А сейчас Андре Марти сидел над картой за непокрытым столом, и электрическая лампочка без абажура освещала его голову в огромном берете, сдвинутом на лоб, чтобы защитить глаза от резкого света, и он то и дело заглядывал в экземпляр размноженного на восковке приказа о наступлении и медленно, старательно, кропотливо разбирал приказ по карте, точно молоденький офицер, разбирающий тактическую задачу в военном училище. Война поглощала его целиком. Мысленно он сам командовал войсками; он имел право вмешиваться в работу штаба, а по его мнению, это и значило командовать. И он сидел так с донесением Роберта Джордана в кармане, а Гомес и Андрес ждали в караульном помещении дальнейших событий, а Роберт Джордан лежал в лесу над мостом.

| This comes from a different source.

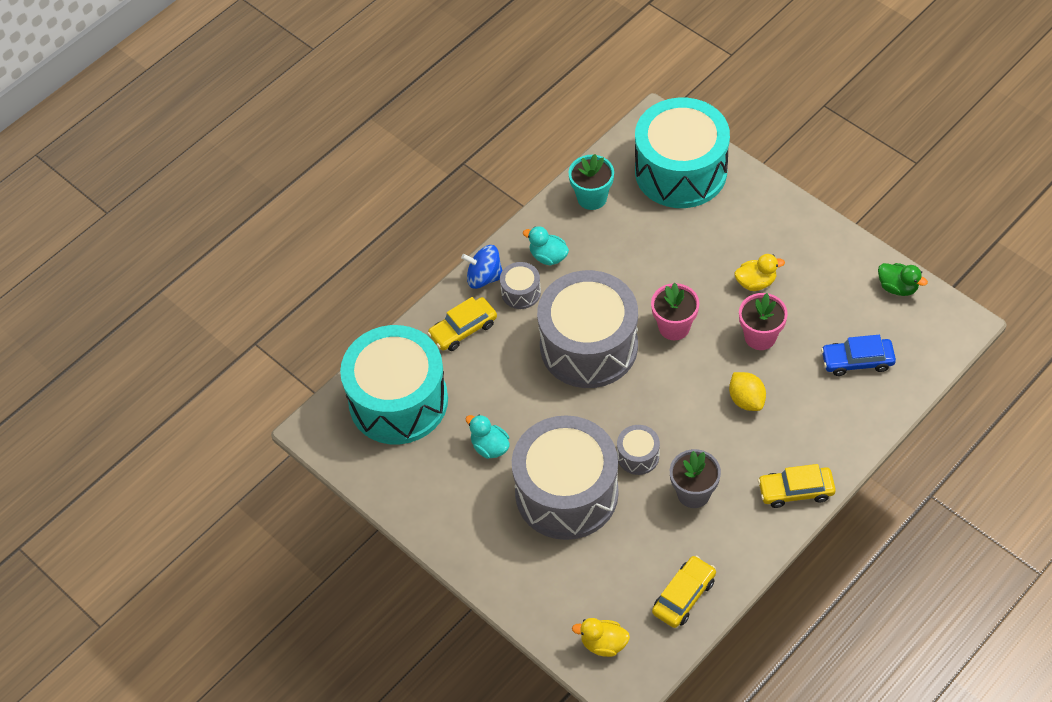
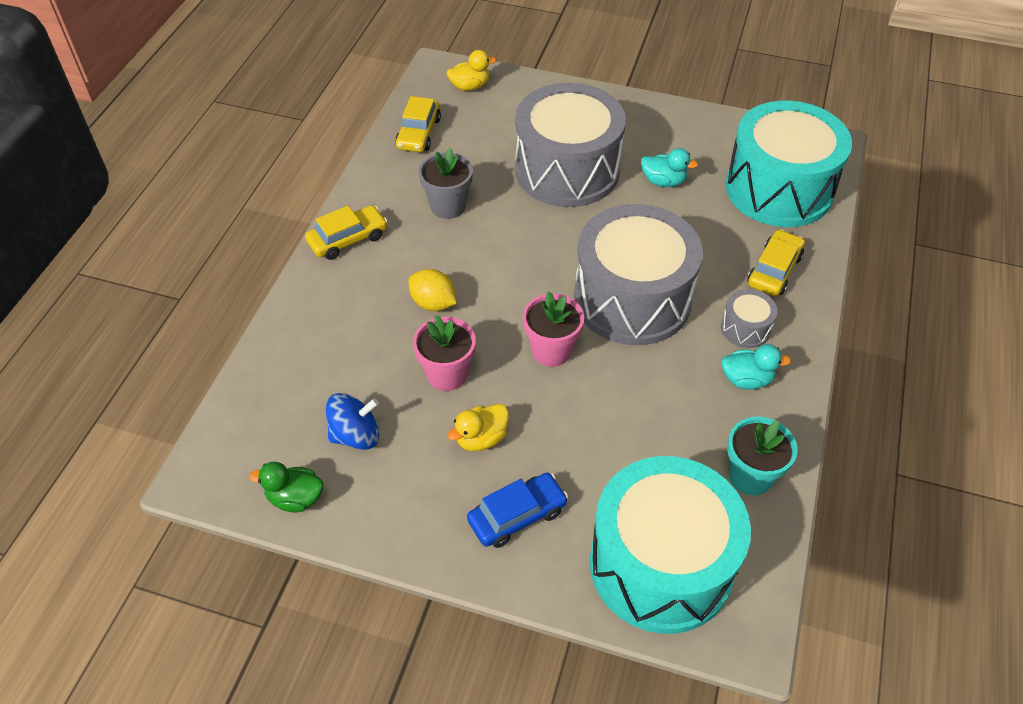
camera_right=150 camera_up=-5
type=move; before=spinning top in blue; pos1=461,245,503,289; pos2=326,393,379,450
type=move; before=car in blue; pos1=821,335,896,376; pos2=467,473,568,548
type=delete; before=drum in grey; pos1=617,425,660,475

Вряд ли результаты путешествия Андреса были бы другими, если бы Андре Марти не задержал его и Гомеса и они вовремя выполнили бы свою задачу. На фронте не было лиц, облеченных достаточной властью, чтобы приостановить наступление. Машина была пущена в ход слишком давно, и остановить ее сразу было невозможно. Во всех крупных военных операциях действует большая сила инерции. Но как только эту инерцию удается преодолеть и машина приводит в движение, остановить ее почти так же трудно, как было трудно пустить ее в ход.